A much-need electrical utility center may soon replace a beloved private airport near Seattle and the pilot and local utilities manager who helped make the call says there's just no better option. Mark Flury, himself a private pilot, told the Seattle Times he well understands the turmoil the closure of First Air Field in Monroe, Washington will cause but the 36-acre parcel really is a great spot to centralize the Snohomish County Public Utility Districted electrical distribution center. Geoffrey Monroe, the city's mayor, a pilot and hangar owner at First Air, disagrees but there's not much he or his council can do about it.
Buy an electric plane and you contribute to losing airports for electrical utility centers. Classic. /sarc
I’m sorry but this is really bad planning on the part of the mayor and the utility district. They should have been planning for over a decade or two in finding land and planning utility stations. Waiting till now and then saying “oh, here is the last clear area left, we have to use it” is just obscenely bad city government.
Many questions including why the facility is not further out of town.
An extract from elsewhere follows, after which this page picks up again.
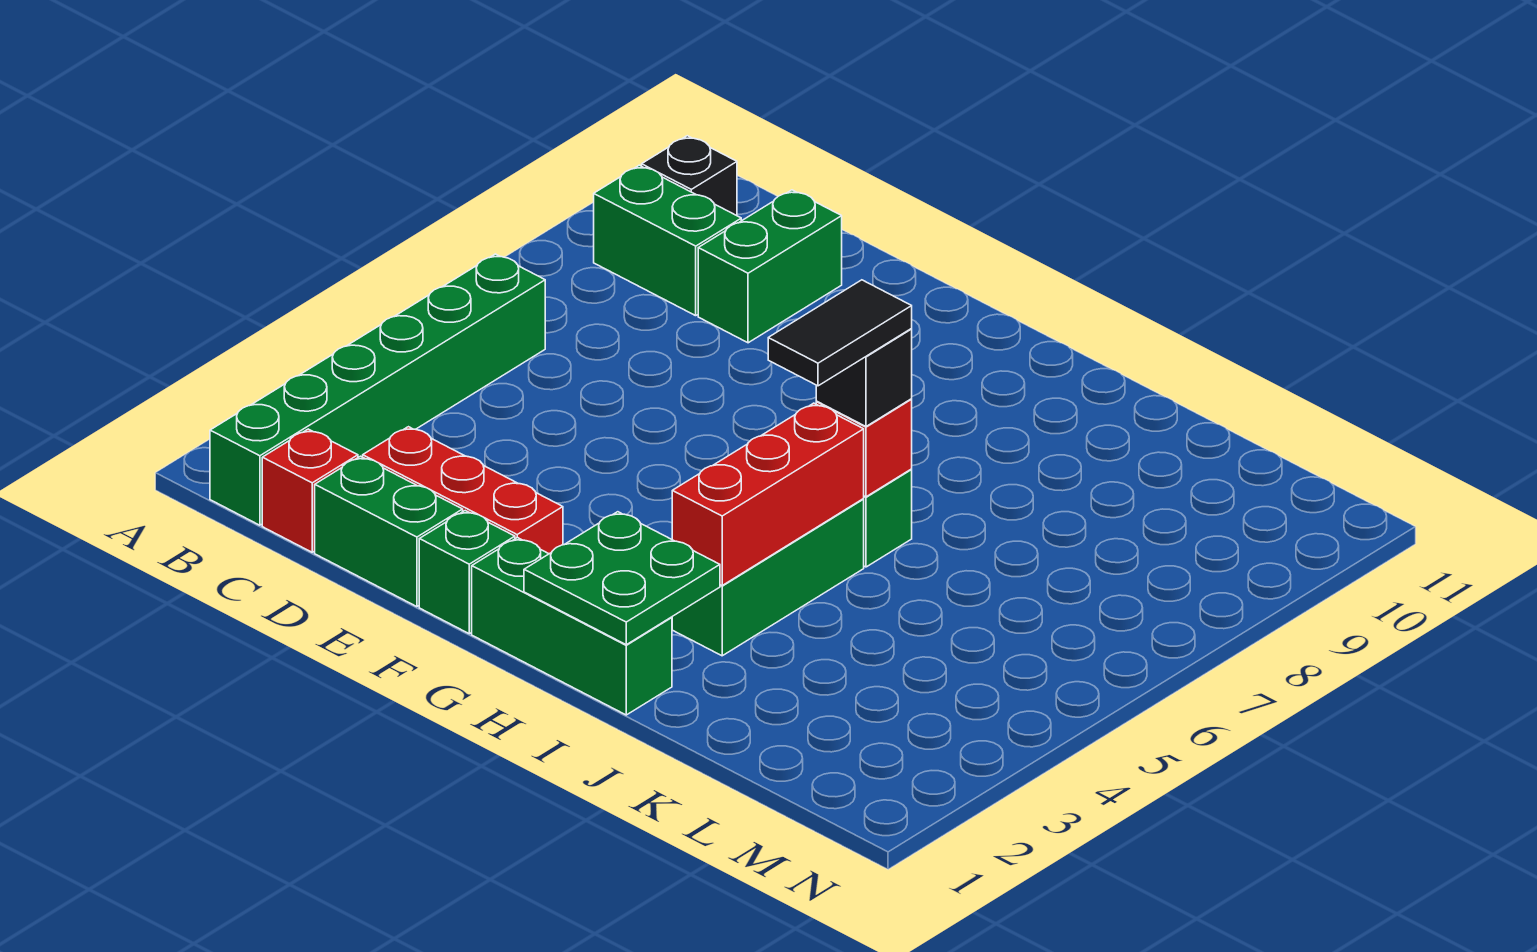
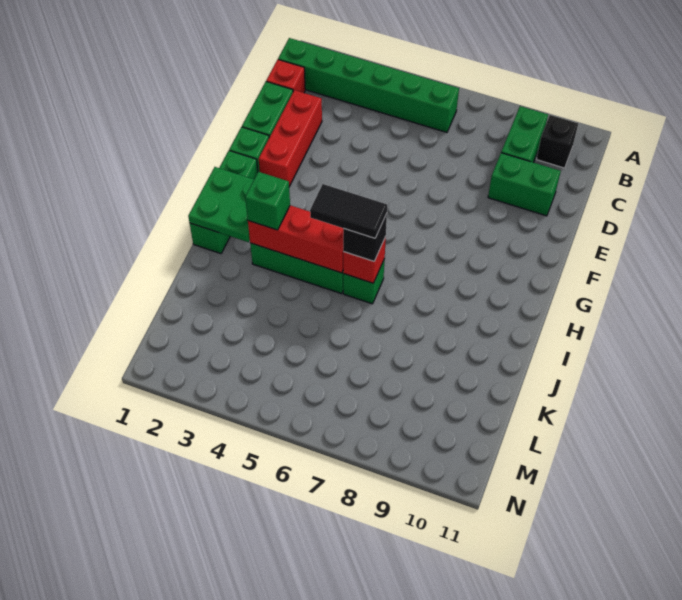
none -> green brick I3 level 3

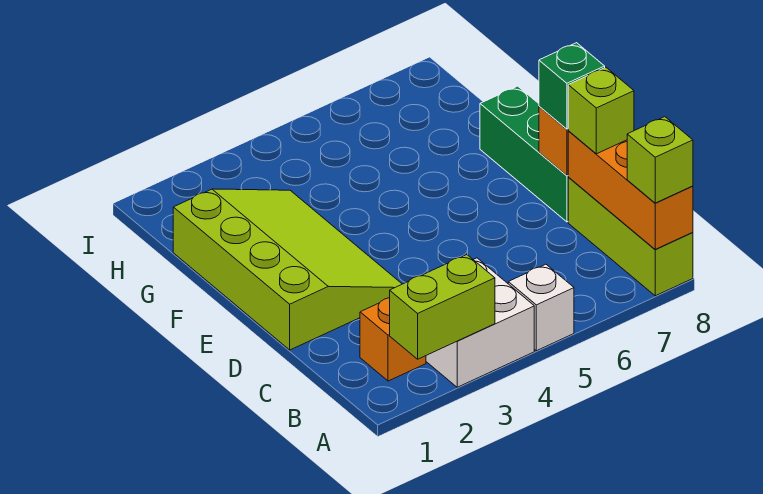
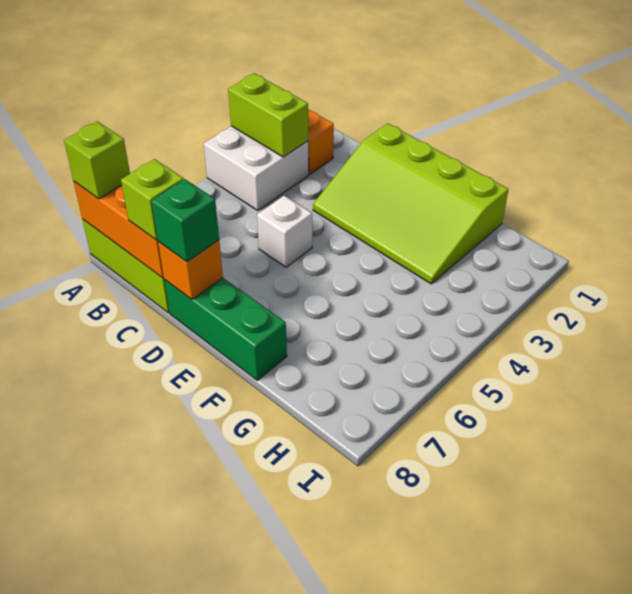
lime brick A2:A3 level 2 -> lime brick A3:B3 level 2
white brick A5 level 1 -> white brick D5 level 1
It seems to be just offices and garages for utility’s vehicles, not anything like a transformer station.
What is the future of the fairgrounds?
Is there an airfield closer to Stephens Pass? (IIRC the town of Sultan is out that way, its old section behind dikes.
(Too far east is a strip used by helicopters, I forget if it is long enough for small airplanes - probably surrounded by trees.)
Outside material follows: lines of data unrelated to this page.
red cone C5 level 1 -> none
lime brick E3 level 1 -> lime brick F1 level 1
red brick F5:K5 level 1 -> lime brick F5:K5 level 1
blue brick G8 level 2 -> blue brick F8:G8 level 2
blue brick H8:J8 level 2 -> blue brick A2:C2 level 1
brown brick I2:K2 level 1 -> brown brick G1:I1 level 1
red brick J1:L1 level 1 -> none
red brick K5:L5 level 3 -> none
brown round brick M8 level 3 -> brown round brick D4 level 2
Crazy side story of people drawing lines on maps without looking at lay of land.
The heliport near Skykomish is legally in a far corner of King Country, all roads to it go through Snohomish County.
(I don’t know if the heliport is active - decades since I was in Skykomish, nor who uses it - hopefully for emergencies in the pass helicopters can land at the downhill ski resort. which should have its own helipad.)
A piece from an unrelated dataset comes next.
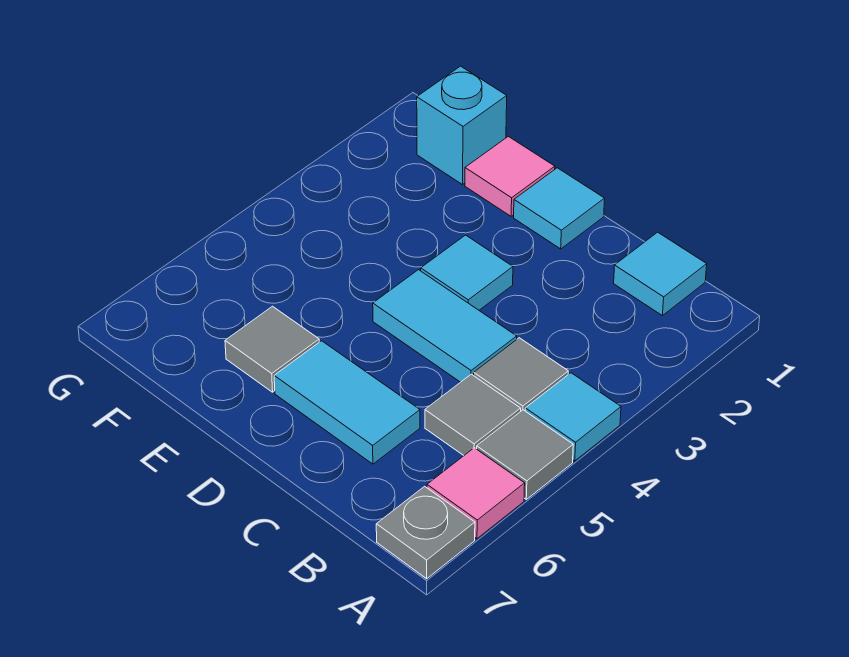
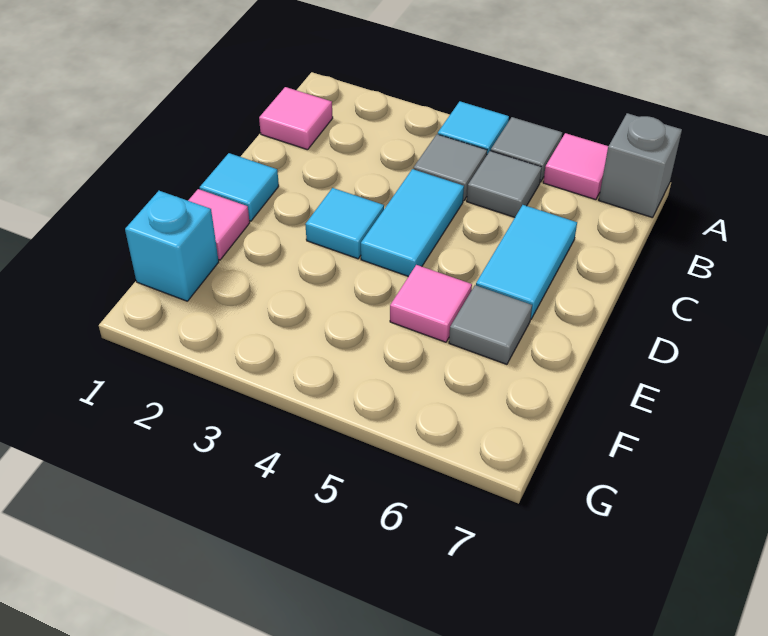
grey plate A7 level 1 -> grey brick A7 level 1
cyan tile B1 level 1 -> pink tile B1 level 1
none -> pink tile E5 level 1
This was a privately held airport, and like everything else in life that’s for sale, it went to the purchaser with the largest wallet. I suspect the city coffers did not contain a spare $7M, otherwise an administration friendly to the airport likely would have purchased the field, applied for federal funding and kept it going.
Ah, thanks for the info Daniel; I thought it was a city owned airport. My mistake. It’s too bad that we lose so many of these smaller airports these days. If nothing else there is one less emergency field for all the other traffic in the area.
It’s a shame to lose any airport. I did a Google search. We’ve lost almost 7000 since 1990. How many new airports have been built in that time frame?